Я знаю, не будет иначе,
Всему свой черёд и пора.
Не вскрикнет никто, не заплачет,
Когда постучусь у двора.

Чужая на выгоне хата,
Бурьян на упавшем плетне,
Да отблеск степного заката,
Застывший в убогом окне.

И скажет негромко и сухо,
Что здесь мне нельзя ночевать,
В лохмотьях босая старуха,
Меня не узнавшая мать.

Он был не одинок в своей тоске о всё более удаляющемся времени, когда связь с родиной сознавалась не в ослабевающей памяти, а в печали о живом чувстве бытия на родной земле. И он был слишком одинок в своей тоске, ибо слабеющее чувство родины не скрепляло рвущихся связей с теми, с кем соединяла она когда-то любовью к себе.

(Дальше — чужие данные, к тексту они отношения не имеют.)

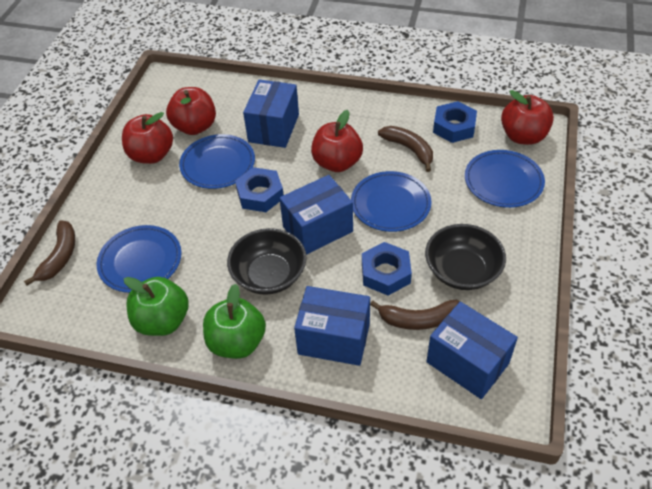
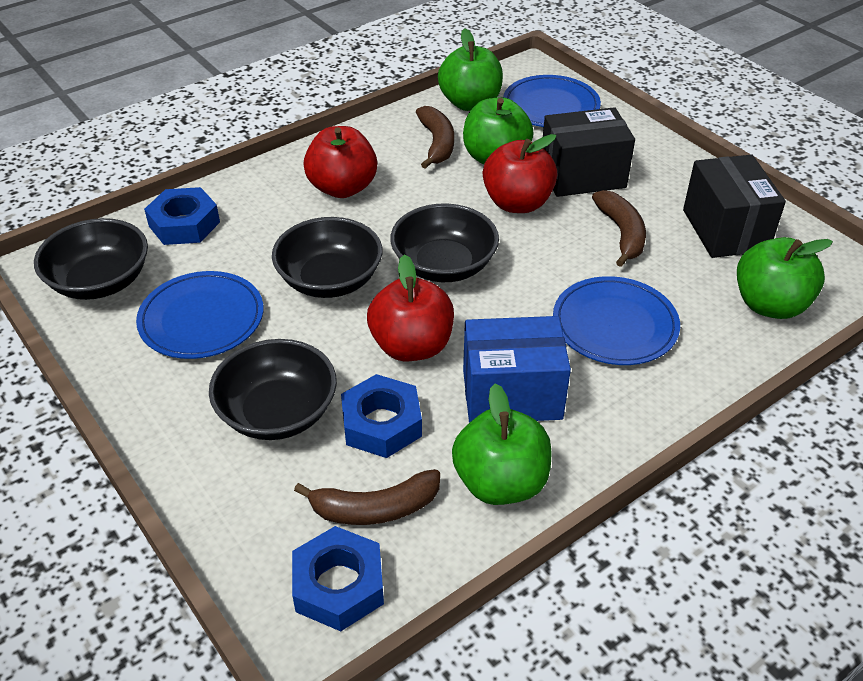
black bowl: 2 -> 4
black box: 0 -> 2
blue box: 4 -> 1
blue plate: 4 -> 3
green apple: 2 -> 4
red apple: 4 -> 3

Он понимает, что чужая земля — это теперь навсегда. Мать, родина, осталась там, далеко. Здесь мачеха. Надо свыкаться с ней.

Он видит, как время идёт, приходят новые поколения, эмиграция становится уже не просто ощущением, но состоянием, которое втягивает в себя, подчиняет, в котором рвутся многие связи.

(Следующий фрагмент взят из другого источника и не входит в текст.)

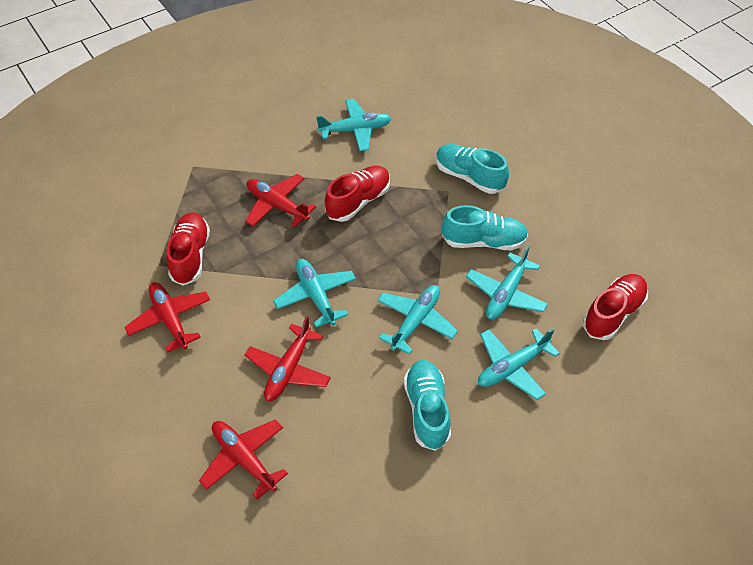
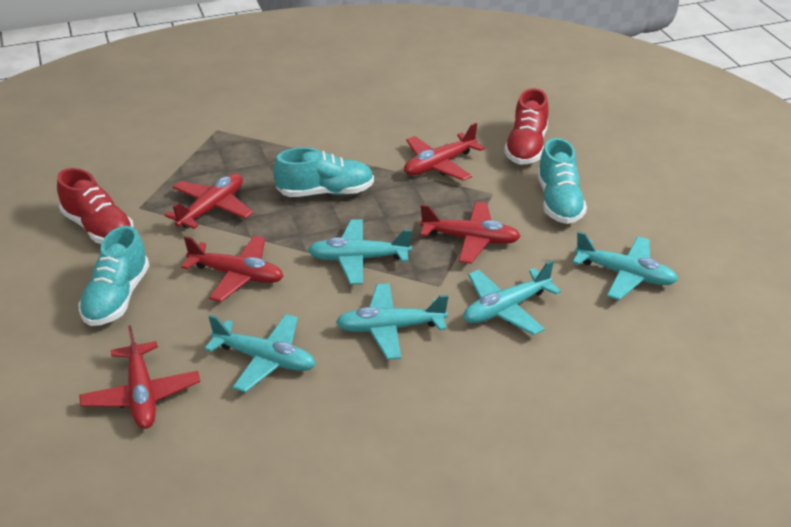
red plane: 4 -> 5
red shoe: 3 -> 2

А всё же есть в жизни то утешение, с каким не совладает никакое уныние. Воспоминания об оставленной родной земле постоянно сопрягаются с неколебимостью веры.

Туроверов в своих стихах часто проявляет своё сугубо религиозное мирочувствие, которое обнаруживает себя у него ненарочито, но верно. Для поэта само осознание прихода Спасителя в мир делает жизнь небезнадёжной, полной ожидания светлой радости.

Туроверов продолжил в русской поэзии то, что было всегда сопряжено с видением красоты мира как проявления славы Господней. А для этого-то нужно быть проникнутым истинною верою.

Он знает о тех чувствах в Господней славе, ибо они не сторонние для него, но живут в нём самом, всегда жили. Эти чувства для Туроверова сопряжены с некоей тайной, только и придающей миру то великолепие, ту жизненность, которые так много говорят сердцу о Творце. В таком мироощущении мы можем отметить близость Туроверова Достоевскому.

Поэту скучны притязания на (позитивистское по природе) всезнание. Знание земных мудрецов — не сила, а мертвизна. Здесь мы встречаемся вновь всё с той же проблемой противостояния веры и рассудка, в своеобразном преломлении. Рассудочным претензиям поэт противопоставил радостное чувство живого восприятия бытия, поэтому и долгое время спустя он вспоминает ощущения тех дней, когда пребывал ещё в своём лучшем из миров.

И я проснулся на заре,
— Увидел церковь на горе,
И над станицей лёгкий дым,
И пар над Доном золотым,
Услышал звонких петухов,
— И в этом лучшем из миров
Счастливей не было людей
Меня, в беспечности своей.

Облик родной земли освящён у поэта вознесённым надо всем — храмом. .

Поэт не только восхищён Божьей красотой, разлитой в природе, но скорбит о том, что для человека она становится всё более далёкой, забытой, недоступной. Ему кажется тщетою надежда на неземное утешение у тех, кто не прозрел земную благодать мира.

Вот это ощущение красоты мира как отражения совершенства творения — было исконно присуще русской культуре и ещё в средние века отличало её от западной. Русская всеотзывчивость, которую Достоевский так проницательно ощутил в Пушкине, жила и в душе Туроверова, по своему осуществляя себя в нём.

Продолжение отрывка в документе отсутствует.